This study deals with issues on criminal legislation and addresses criminal polices based on certain criminal acts. 


Chapter Ⅱ closely examines how online public petitions set social agendas, form public opinion and affect legislation. To understand the process of public petitions leading to changes in legislation, the study uses web crawler to collect data from posts of the Blue House national petition bulletin board. Then it uses text mining to identify cases which recorded large number of consents and media coverages and then led to changes in systems or legislation of new laws among cases causing widespread anger. Specifically, the study analyzes in depth the relation between formation of public opinion and criminal legislation by extracting data related to three acts dubbed the ‘Yoon Chang-ho Act’ (tougher punishment against drunken driving), ‘Min-sik Act’ (aggravating punishment against drivers for car accident in school zones), and ‘Nth Room Prevention Act’ (aiming at preventing digital sex trafficking and unauthorized sharing of sexually-explicit videos).


Agendas set by public petitions form public opinion on specific events or issues, triggering attention from the media which stimulate social discussions on petitions. Ultimately, public petitions have great influence on legislation of criminal laws. 

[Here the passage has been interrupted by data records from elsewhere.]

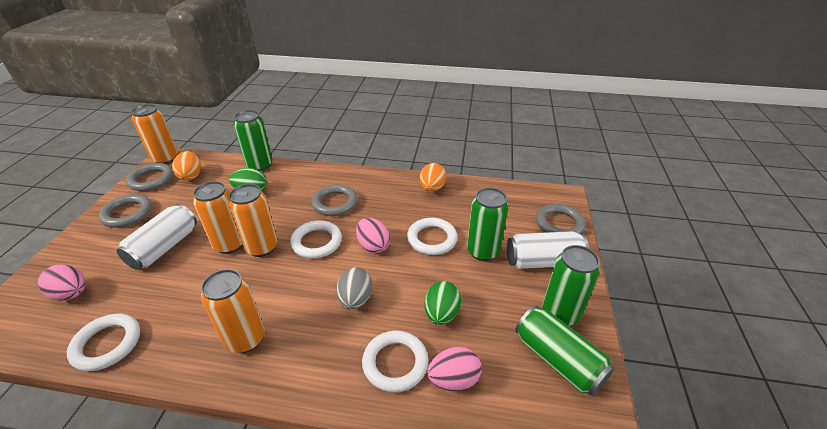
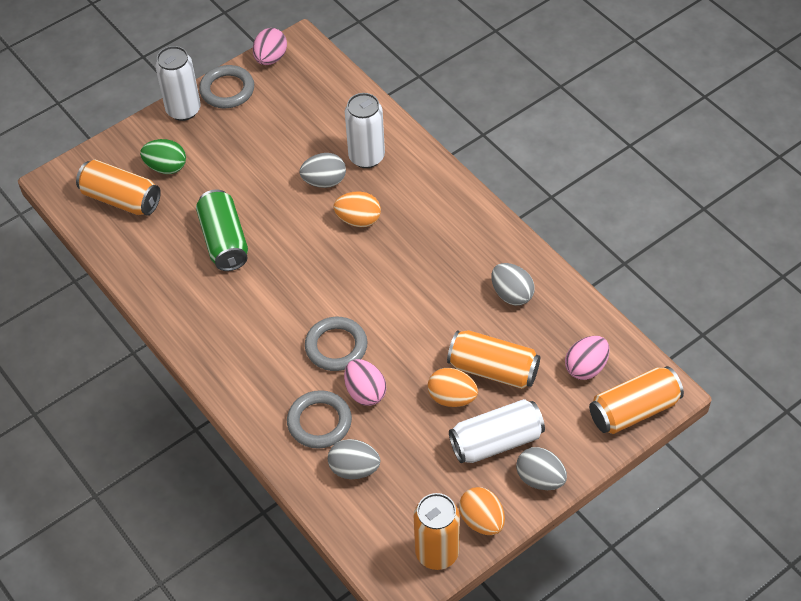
green can: 4 -> 1
green egg: 2 -> 1
grey egg: 1 -> 4
grey ring: 4 -> 3
orange egg: 2 -> 3
white can: 2 -> 3
white ring: 4 -> 0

In order to take a closer look, the process from petition registration to legislation is classified into stages of ‘initiation-stimulation-spread-resolution’. At the ‘initiation’ stage, content and substance of each event is created, and the created content and substance become a social issue at the ‘stimulation’ stage. Public petitions generate social discussions and public opinion, in the process of attracting public interest in particular issues and events, the media plays an important role by focusing attention on and making particular issues salient to the public. In consequence, intensified public interest and formed public opinion, driven by anger or calls for tough punishment, lead to alternatives policy responses or solutions. In other words, at the resolution stage, final responses come down to legislation. 

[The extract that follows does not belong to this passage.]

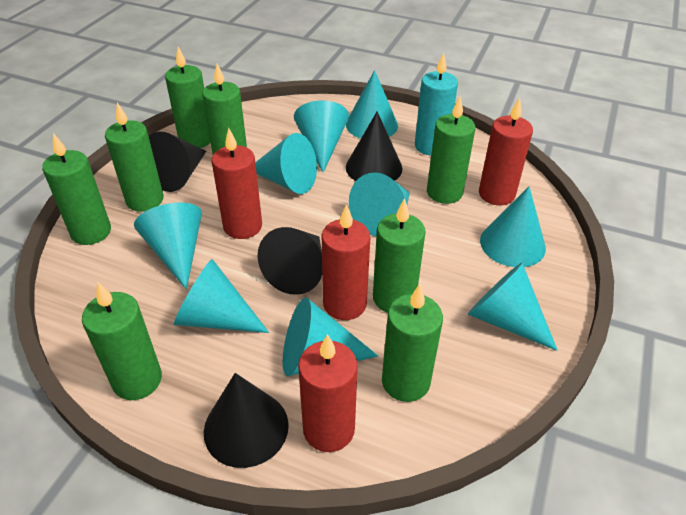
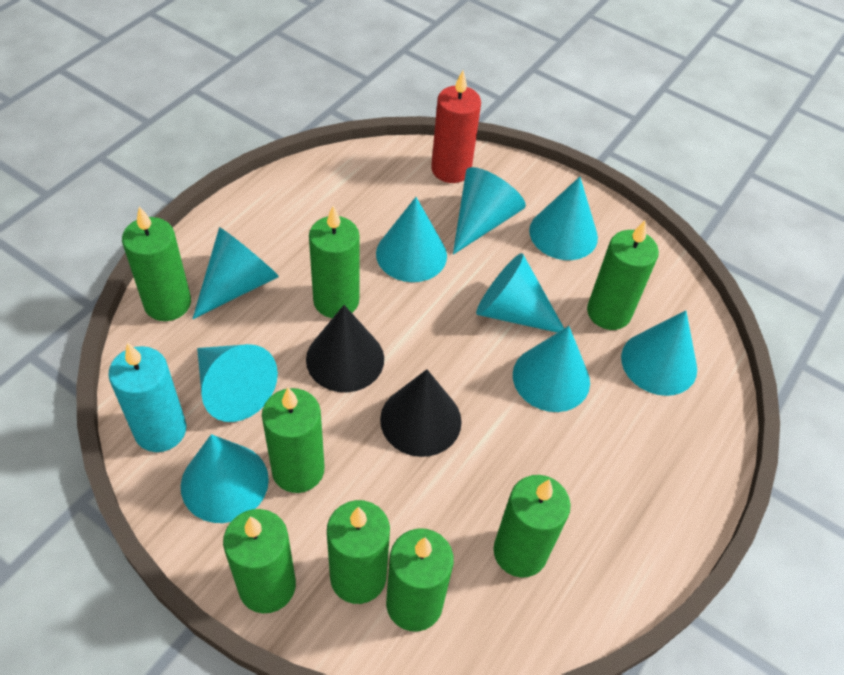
black cone: 4 -> 2
red candle: 4 -> 1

In this process, the public’s call for punitive response not only stimulate national discussion on issues but also function as driving force of continuously attracting public interest. In the process of enacting those three acts (‘Yoon Chang-ho Act’, ‘Min-sik Act’, and ‘Nth Room Prevention Act’ above mention was enacted, the public consistently called for thorough investigation and severe punishment on offenders. Most of cases resulting in legislation of criminal act share the common factor that they trigger public anger and create the public sentiment of harsh punishment. The legislative purpose must be recognized as legitimate under the constitution and legal system, and must serve to maintenance of social order and public welfare. However, precipitously legislated laws to respond to particular cases have in common that the utmost purposes of legislation is to severely punish those perpetrators and potential offenders. When an act is enacted following the purpose of imposing harsh punishment, in other words, when the public call for strict punishment is accepted, public interest in legislation rapidly decreased and social discussions on those cases is hardly rekindled. As long as strong demand for punishment continues, social interest does not wane even after the resolution stage, as we witness in the case of Telegram Nth Room, legislation on which continuously requires publicity of sex offenders as well as punitive punishment. 


Chapter 3 reviews all bills proposed for one year and sorts out criminal justice bills. Then it analyzes events and issues which the chapter finds out attracted considerable public interest and attention or had significance for criminal policy according to the standards and principles of legislative uation derived from the 2021 study. 


Laws are required to swiftly reflect changes of the times and intent of members of society. However, what must be held fast in criminal legislation are core principles of legislating criminal law that punishment shall function as a last resort, criminal law shall explicitly stipulate act to be punished and its consequences, appropriate punishment shall be imposed according to criminal responsibility, excessive punishment shall not be imposed, an act shall systematically and harmonize with other acts and maintain system equilibrium. Failing to follow those principles, laws may not function properly as social norms and consequentially people may distrust the judicial system itself.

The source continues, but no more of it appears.